Figure 9 indicates damage identification diagram for damage case 2 in Table 1. As can be seen, the damage element 2 is accurately detected in low axial load through experimental and analytical methods. While increase in the axial load leads to detect other elements that are not suspected for damage. On the other hand, increase in axial load has a negative effect on damage identification method, which can be well determined using proposed damaged index.

Figures 10 and 11 have been considered for multiple damage diagnosis defined in cases 3 and 4 in Table 1. The results show that the nSRBI can accurately detect the damaged elements in low axial loads. As the axial load reach the critical load, the healthy and damaged static data are uncommon and the proposed damaged indicator is more sensitive to this issue. As a matter of fact, in the vicinity of critical load, the failure is practically due to increase in the axial load than cracked element.

4.1.2. Random noise effect

As the responses may have accompanied by little noise, therefore, the aforementioned procedure is examined by using noisy data. To this end, the measurement noise effect on the static responses is considered according to Equation (14) as follows [11,20,22,30–32]: (14) $N\text{ data = data}\times [1+(2\times (\text{rand})-1)\times \text{noise}]$(14) where noise, rand, data and N data are standard error of measurement noise, a function of random numbers generation distributed in the interval (0,1), responses vector and noisy responses vector, respectively. As illustrated from Figures 12–13, the considering measurement noise up to 3% and 4%, respectively, has insignificant effect on the results.

Figure 12. Damage identification of simply supported beam-column for Case 2 Scenario 1: (a) theoretical data without noise and (b) theoretical data with 3% noise.

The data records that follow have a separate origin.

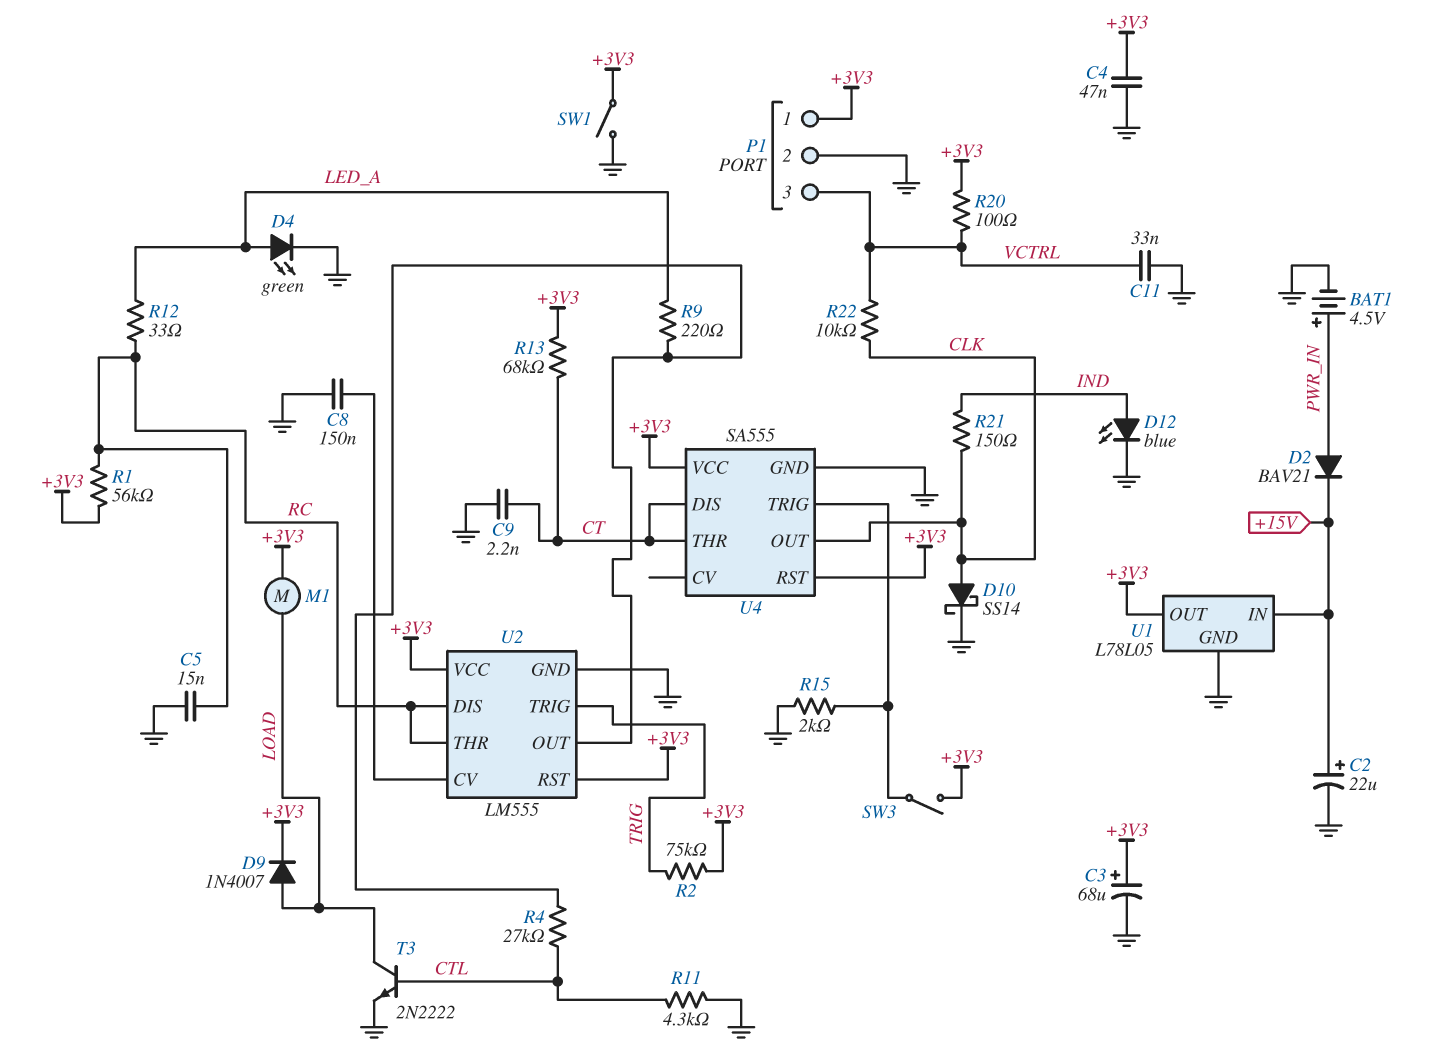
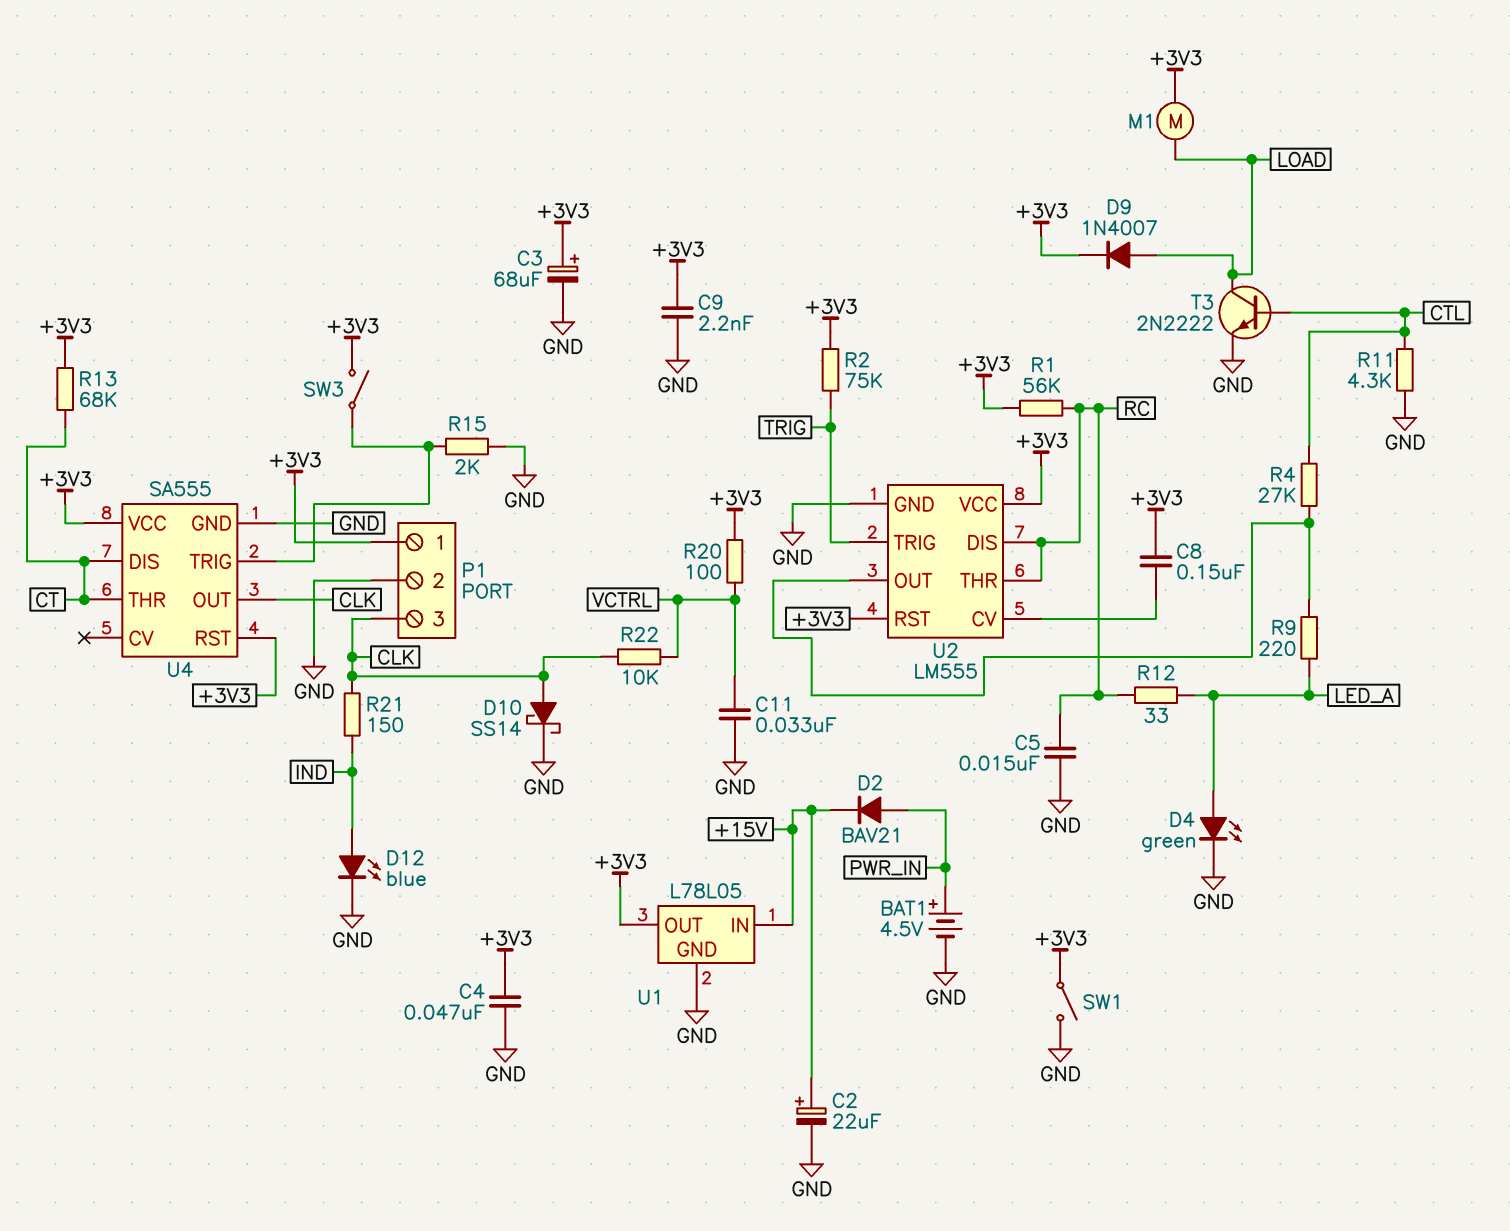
C8: 150nF (GND, U2/CV) -> 150nF (+3V3, U2/CV)
C9: 2.2nF (CT, GND) -> 2.2nF (+3V3, GND)
P1 pin 3: VCTRL -> CLK

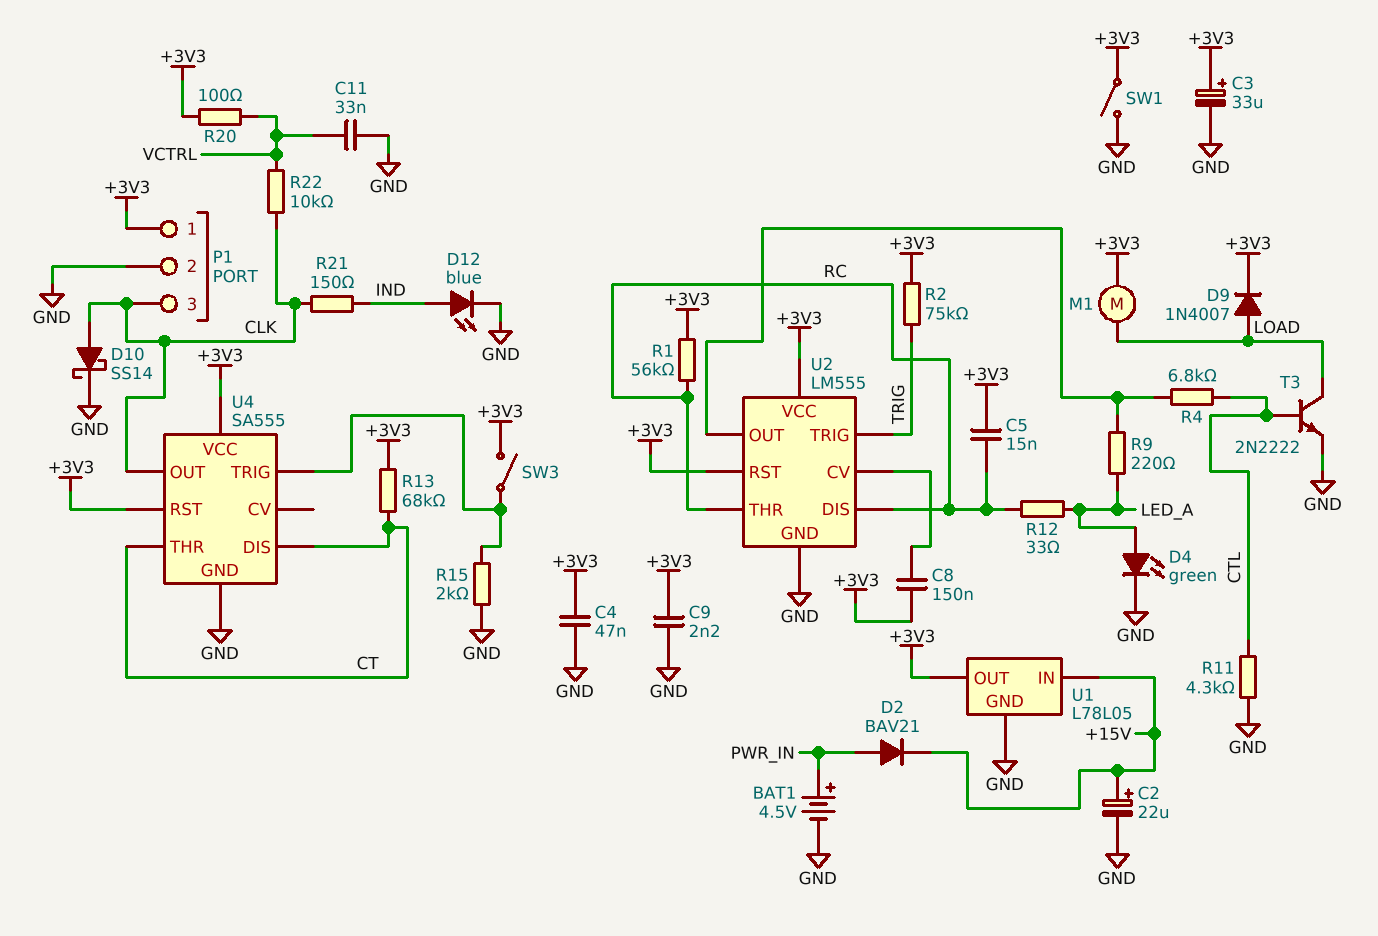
C3: 68uF (plus +3V3, minus GND) -> 33uF (plus +3V3, minus GND)
C5: 15nF (GND, RC) -> 15nF (+3V3, RC)
R4: 27k (CTL, U2/OUT) -> 6.8k (CTL, U2/OUT)

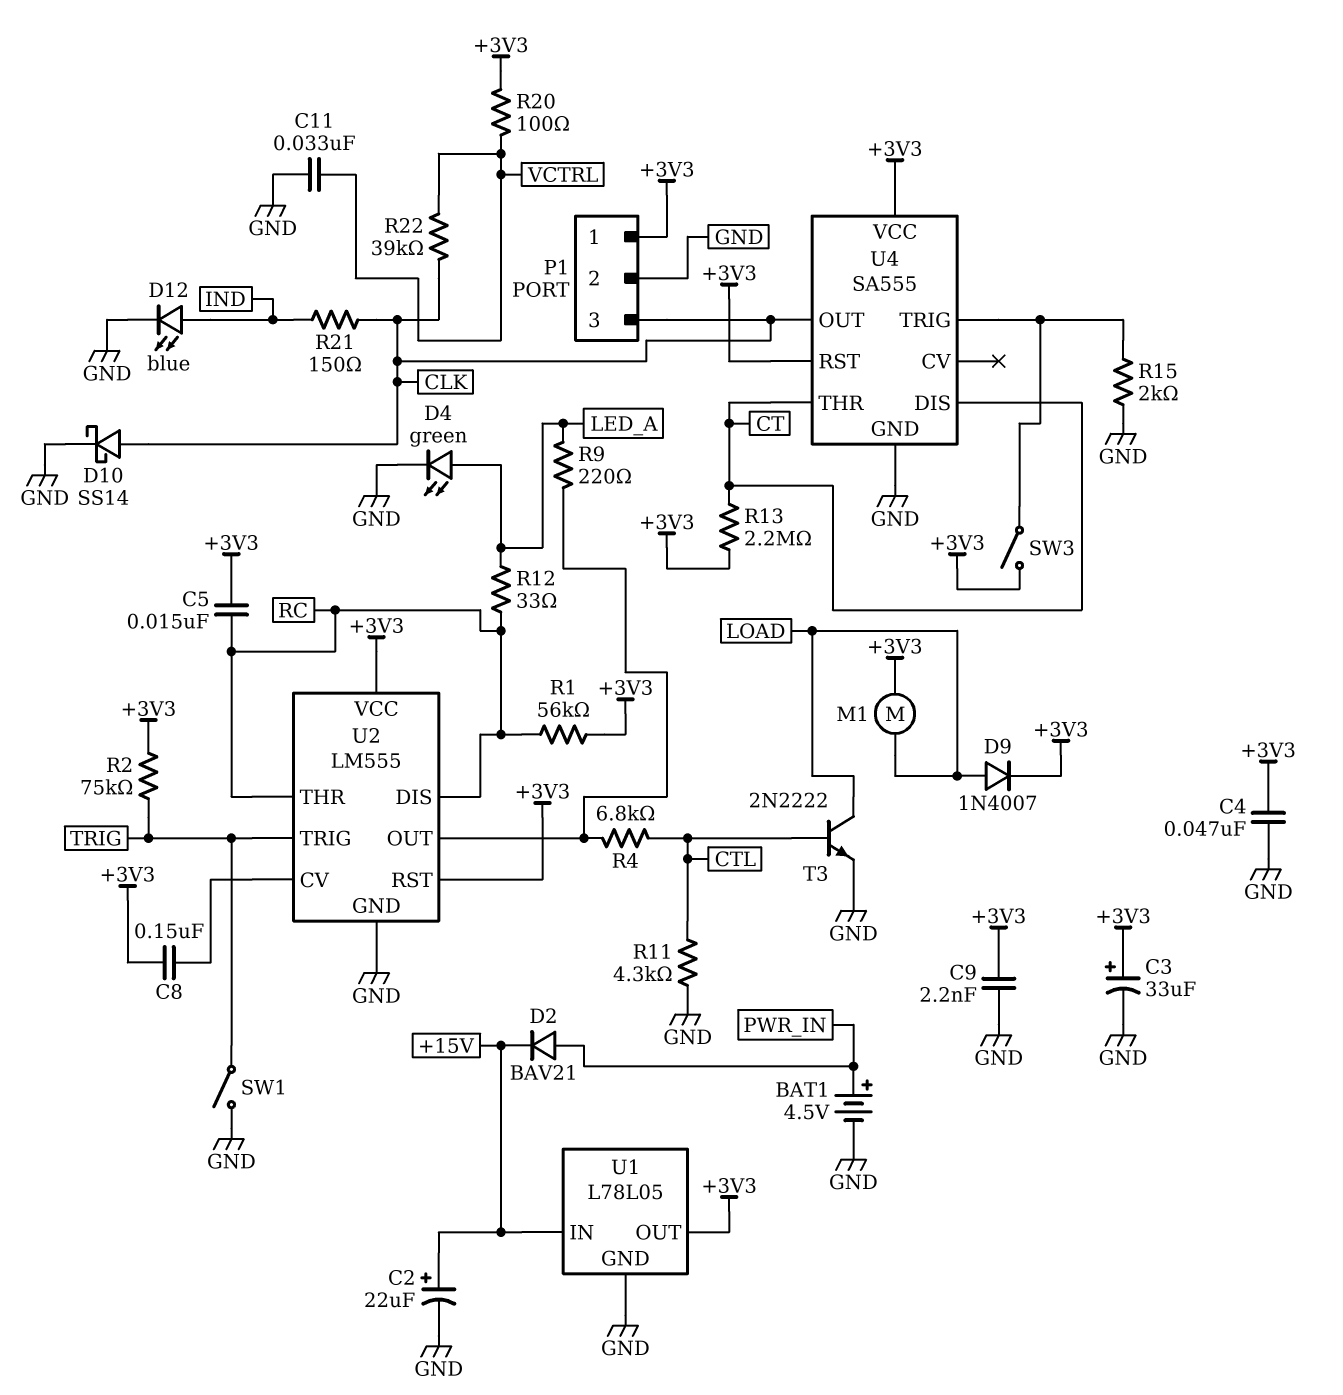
R13: 68k (+3V3, CT) -> 2.2M (+3V3, CT)
R22: 10k (CLK, VCTRL) -> 39k (CLK, VCTRL)
SW1: switch (+3V3, GND) -> switch (GND, TRIG)

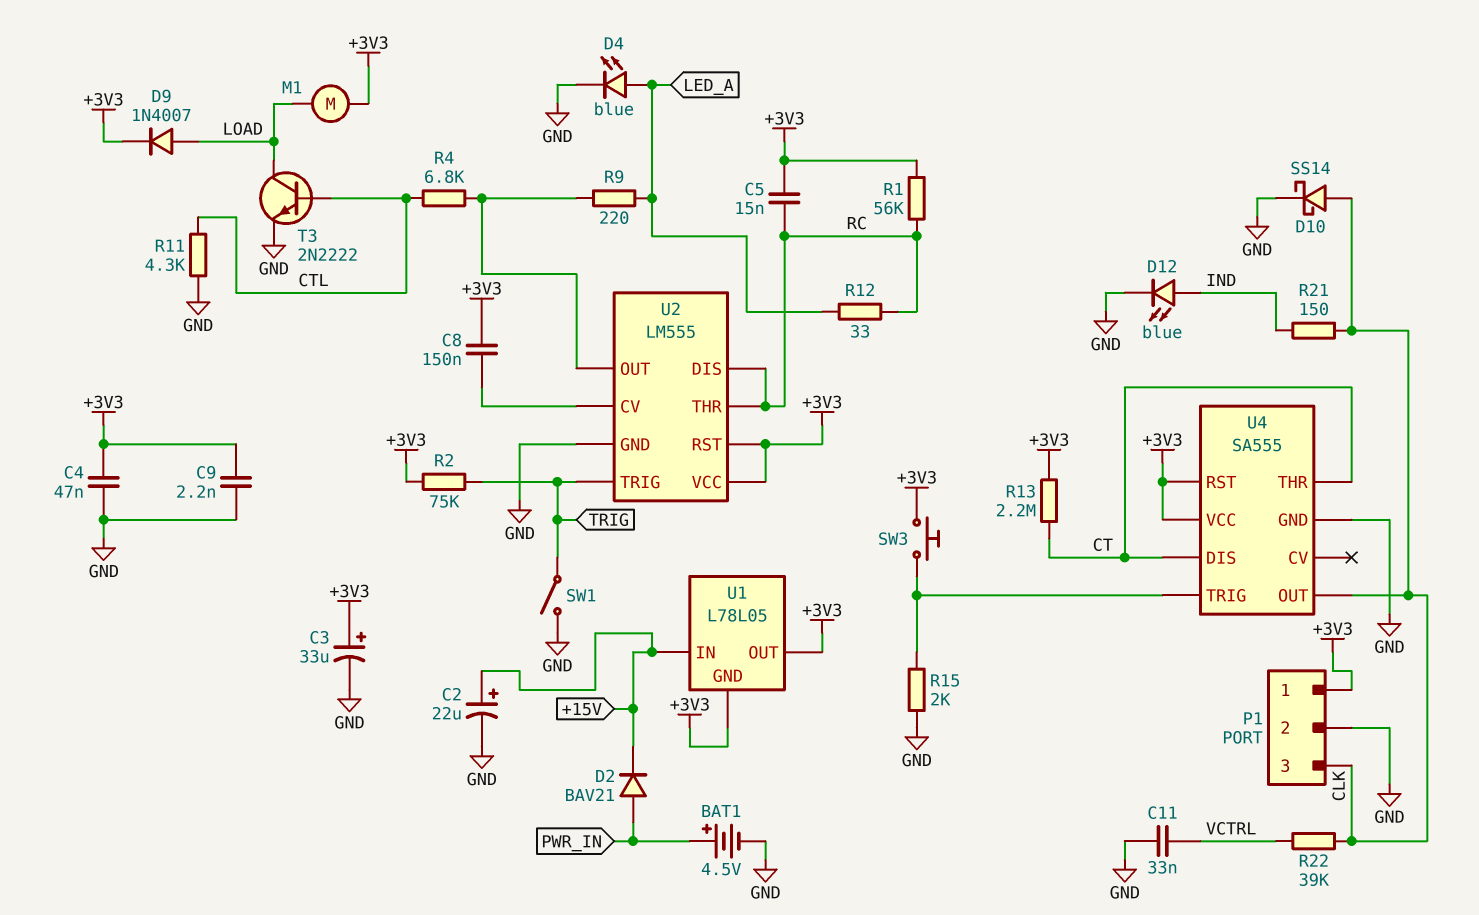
D4: LED green (A LED_A, K GND) -> LED blue (A LED_A, K GND)
R20: 100 (+3V3, VCTRL) -> none
SW3: switch (+3V3, U4/TRIG) -> button (+3V3, U4/TRIG)
U1 pin GND: GND -> +3V3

Figure 13. Damage identification of simply supported beam-column for Case 3 Scenario 1: (a) theoretical data without noise and (b) theoretical data with 4% noise.

5. Conclusion

In this paper, the effect of axial load on damage detection method and damage indicator was studied by using experimental results and compared with those of numerical ones. A damaged indicator proposed for modal analysis was extended for static data (nSRBI). In order to examine the efficiency of the damage indicator, various damage scenarios with different characteristics were examined. Based on the experimental and numerical studies, the following results can be obtained as

•	nSRBI is sensitive to the stiffness reduction and the capability and efficiency of the proposed indicator were verified using both the experimental and numerical noisy data. The results show that nSRBI can accurately diagnose the single and multiple damages under low and moderate axial loads.
•	As the axial load reaches to the critical load, the static data are disturbed. On the other hand, experimental and numerical results demonstrate that the proposed index in low axial load can well diagnose the locations of damage cases with different characteristics. However, in the vicinity of the critical load the healthy and damaged static data are uncommon. Despite previous indicator in the literature, the proposed damaged indicator in this study, due to considering the slope terms, is more sensitive to this issue.
•	The beam-column structure in the vicinity of the critical load experiences high deformation. Failure in the next stages is practically due to increasing of the axial load than cracked element. Therefore, the available damaged indicator proposed in the literature cannot be used anymore.

Disclosure statement

No potential conflict of interest was reported by the author(s).